The heavy tailed property of normal cloud model is proved by the semi-invariant characteristic function in this study, a normal cloud model kurtosis is theoretically introduced and it ranges from 3 to 9. These results provides a theoretical basis for in-depth application of the normal cloud model. Numerical fast calculation of the normal cloud probability distribution density of method is studied and the theoretical analysis and experimental simulation are made. Normal cloud distribution density function is not an explicit expression, numerical integration is required, in order to improve operational efficiency, we performed numerical integration techniques in this design. These are applied to the study of the digital integrator normal cloud mixture distribution speech modeling, these studies can provide a new theoretical foundation for speech enhancement, speech coding, speech recognition and so on. Also it provides a method for calculating normal cloud distribution in artificial intelligence applications.
The concept of heavy-tailed or long-tailed densities (or distributions) have attracted much well-deserved attention in the literature. The keywords long-tailed is quickly searched in Google and the statistics retrieves is almost 12 million items. The concept has become a pillar of the theory of extremes and through its connection with outlier-prone distributions, long-tailed distributions also play a central role in the theory of robustness. The concept of tail heaviness is ubiquitous by now, it appears in a diverse set of disciplines, such as economics, communications, atmospheric sciences, climate modeling, social sciences, physics, modeling of complex systems, etc. Nevertheless, the precise meaning of long-tails or heavy tails remains somewhat elusive. Thus, in a substantial portion of the early literature, long-tailedness meant that the underlying distribution was capable of producing anomalous observations in the sense and they were too far from the main body of observations.

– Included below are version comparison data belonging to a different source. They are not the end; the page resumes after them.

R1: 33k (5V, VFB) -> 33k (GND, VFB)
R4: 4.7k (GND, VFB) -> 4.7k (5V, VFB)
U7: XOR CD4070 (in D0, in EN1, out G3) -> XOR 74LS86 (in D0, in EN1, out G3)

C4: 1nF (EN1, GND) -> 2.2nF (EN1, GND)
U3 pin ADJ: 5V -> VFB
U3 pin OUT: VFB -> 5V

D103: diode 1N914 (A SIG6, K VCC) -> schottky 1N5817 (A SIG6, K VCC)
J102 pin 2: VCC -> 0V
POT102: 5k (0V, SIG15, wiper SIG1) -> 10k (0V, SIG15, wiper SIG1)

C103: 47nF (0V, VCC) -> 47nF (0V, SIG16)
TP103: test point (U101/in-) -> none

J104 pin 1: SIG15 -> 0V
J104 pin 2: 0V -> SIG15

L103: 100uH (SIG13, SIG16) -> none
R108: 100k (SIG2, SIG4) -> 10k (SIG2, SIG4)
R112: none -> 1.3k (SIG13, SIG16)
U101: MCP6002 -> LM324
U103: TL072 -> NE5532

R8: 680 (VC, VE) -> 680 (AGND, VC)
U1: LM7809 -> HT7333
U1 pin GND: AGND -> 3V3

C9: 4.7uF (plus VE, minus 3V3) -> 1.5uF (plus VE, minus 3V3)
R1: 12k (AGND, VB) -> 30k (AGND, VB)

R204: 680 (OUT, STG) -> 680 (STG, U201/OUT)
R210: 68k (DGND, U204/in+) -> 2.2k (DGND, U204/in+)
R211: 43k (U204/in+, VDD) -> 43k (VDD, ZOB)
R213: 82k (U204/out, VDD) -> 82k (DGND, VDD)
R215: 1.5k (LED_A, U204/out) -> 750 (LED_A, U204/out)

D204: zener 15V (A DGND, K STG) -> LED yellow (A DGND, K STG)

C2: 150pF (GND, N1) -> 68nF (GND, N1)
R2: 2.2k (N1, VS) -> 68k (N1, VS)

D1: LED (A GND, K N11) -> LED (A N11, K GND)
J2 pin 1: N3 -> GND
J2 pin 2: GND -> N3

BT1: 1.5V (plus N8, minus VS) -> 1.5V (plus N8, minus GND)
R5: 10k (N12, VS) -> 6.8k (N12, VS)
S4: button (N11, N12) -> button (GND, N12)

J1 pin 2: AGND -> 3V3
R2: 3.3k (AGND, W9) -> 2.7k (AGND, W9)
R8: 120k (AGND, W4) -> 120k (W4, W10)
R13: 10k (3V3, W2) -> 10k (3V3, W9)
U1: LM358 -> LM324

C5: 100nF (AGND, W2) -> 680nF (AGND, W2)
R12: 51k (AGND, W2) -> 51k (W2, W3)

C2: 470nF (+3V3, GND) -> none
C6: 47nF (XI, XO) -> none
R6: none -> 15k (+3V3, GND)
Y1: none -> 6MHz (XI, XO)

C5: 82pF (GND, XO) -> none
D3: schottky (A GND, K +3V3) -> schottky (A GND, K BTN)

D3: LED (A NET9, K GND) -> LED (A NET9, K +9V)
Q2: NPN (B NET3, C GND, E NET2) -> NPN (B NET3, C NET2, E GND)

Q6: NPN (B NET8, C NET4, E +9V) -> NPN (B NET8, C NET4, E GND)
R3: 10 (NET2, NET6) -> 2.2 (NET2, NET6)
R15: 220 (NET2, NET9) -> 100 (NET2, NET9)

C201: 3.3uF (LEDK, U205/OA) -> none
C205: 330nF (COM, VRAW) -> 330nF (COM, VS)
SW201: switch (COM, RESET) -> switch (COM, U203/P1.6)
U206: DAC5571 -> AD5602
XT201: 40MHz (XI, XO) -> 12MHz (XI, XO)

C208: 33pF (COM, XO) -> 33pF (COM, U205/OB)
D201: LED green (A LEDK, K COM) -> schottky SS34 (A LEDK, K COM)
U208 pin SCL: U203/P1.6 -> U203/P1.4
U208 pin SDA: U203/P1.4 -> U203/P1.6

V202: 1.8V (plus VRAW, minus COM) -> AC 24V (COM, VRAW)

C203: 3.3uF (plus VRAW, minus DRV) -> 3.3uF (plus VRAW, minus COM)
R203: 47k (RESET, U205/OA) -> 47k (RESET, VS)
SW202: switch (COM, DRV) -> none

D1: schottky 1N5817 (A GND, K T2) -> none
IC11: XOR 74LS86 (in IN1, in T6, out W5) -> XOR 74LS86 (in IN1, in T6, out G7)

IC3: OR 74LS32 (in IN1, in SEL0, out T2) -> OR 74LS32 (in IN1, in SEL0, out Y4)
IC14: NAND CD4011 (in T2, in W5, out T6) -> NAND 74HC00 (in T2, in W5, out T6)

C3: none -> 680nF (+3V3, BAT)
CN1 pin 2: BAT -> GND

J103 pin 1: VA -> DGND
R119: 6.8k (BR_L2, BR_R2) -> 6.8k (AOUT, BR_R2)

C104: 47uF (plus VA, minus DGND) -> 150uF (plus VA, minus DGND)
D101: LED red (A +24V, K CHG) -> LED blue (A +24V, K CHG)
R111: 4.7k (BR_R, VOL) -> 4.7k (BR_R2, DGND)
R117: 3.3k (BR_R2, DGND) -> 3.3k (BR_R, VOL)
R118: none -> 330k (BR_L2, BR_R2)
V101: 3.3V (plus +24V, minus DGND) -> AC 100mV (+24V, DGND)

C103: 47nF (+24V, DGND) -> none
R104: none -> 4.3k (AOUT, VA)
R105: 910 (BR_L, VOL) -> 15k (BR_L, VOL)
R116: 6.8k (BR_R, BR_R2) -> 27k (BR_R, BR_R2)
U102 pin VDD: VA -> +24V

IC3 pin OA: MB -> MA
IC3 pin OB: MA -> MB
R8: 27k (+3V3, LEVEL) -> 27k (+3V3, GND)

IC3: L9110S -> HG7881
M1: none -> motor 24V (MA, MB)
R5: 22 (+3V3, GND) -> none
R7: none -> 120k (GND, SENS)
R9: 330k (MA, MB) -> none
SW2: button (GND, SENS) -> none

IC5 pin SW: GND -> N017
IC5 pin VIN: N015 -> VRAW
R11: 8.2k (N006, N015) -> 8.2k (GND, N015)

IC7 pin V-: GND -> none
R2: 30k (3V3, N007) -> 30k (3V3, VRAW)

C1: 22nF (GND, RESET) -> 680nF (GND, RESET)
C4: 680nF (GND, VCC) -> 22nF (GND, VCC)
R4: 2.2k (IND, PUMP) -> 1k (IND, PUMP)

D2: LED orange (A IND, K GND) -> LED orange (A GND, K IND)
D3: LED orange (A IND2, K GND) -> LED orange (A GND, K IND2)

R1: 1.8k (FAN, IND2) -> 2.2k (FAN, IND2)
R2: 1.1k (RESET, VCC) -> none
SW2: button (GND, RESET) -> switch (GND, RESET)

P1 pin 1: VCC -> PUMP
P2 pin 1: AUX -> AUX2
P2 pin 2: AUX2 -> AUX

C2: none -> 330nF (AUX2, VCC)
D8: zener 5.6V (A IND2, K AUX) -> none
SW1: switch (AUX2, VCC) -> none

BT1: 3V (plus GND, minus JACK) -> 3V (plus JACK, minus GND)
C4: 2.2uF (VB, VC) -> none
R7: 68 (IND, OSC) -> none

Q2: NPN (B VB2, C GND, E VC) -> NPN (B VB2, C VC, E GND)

A lot of random factors will lead to a normal distribution, the phenomena is completely dominated by a large number of random and it will be more in nature, the normal distribution may play a better role in dealing with natural phenomena. In human society or the existence place of life, there are usually different levels of competition and other factors, the fittest is survival, the priority is attached to the criteria which is applicable in many cases, the power-law distribution such heavy-tailed distribution has also been studied by researchers in the different field. However, the phenomena or human behavior in human society will not be completely dominated by random factors, because the human have rational thinking and people choose the most self-serving actions. These will not let that the rich are getting richer, no matter the size of the take-all, which will be similar to the national government intervention. Therefore, the real social phenomenon is both extreme events, there are a large number of intermediate composition and there is the intermediate state between the normal distribution (egalitarian) and power-law such a heavy-tailed distribution (unbalanced), that is the expect heavy-tailed distribution. Cloud model is the middle between the normal and heavy-tailed distribution.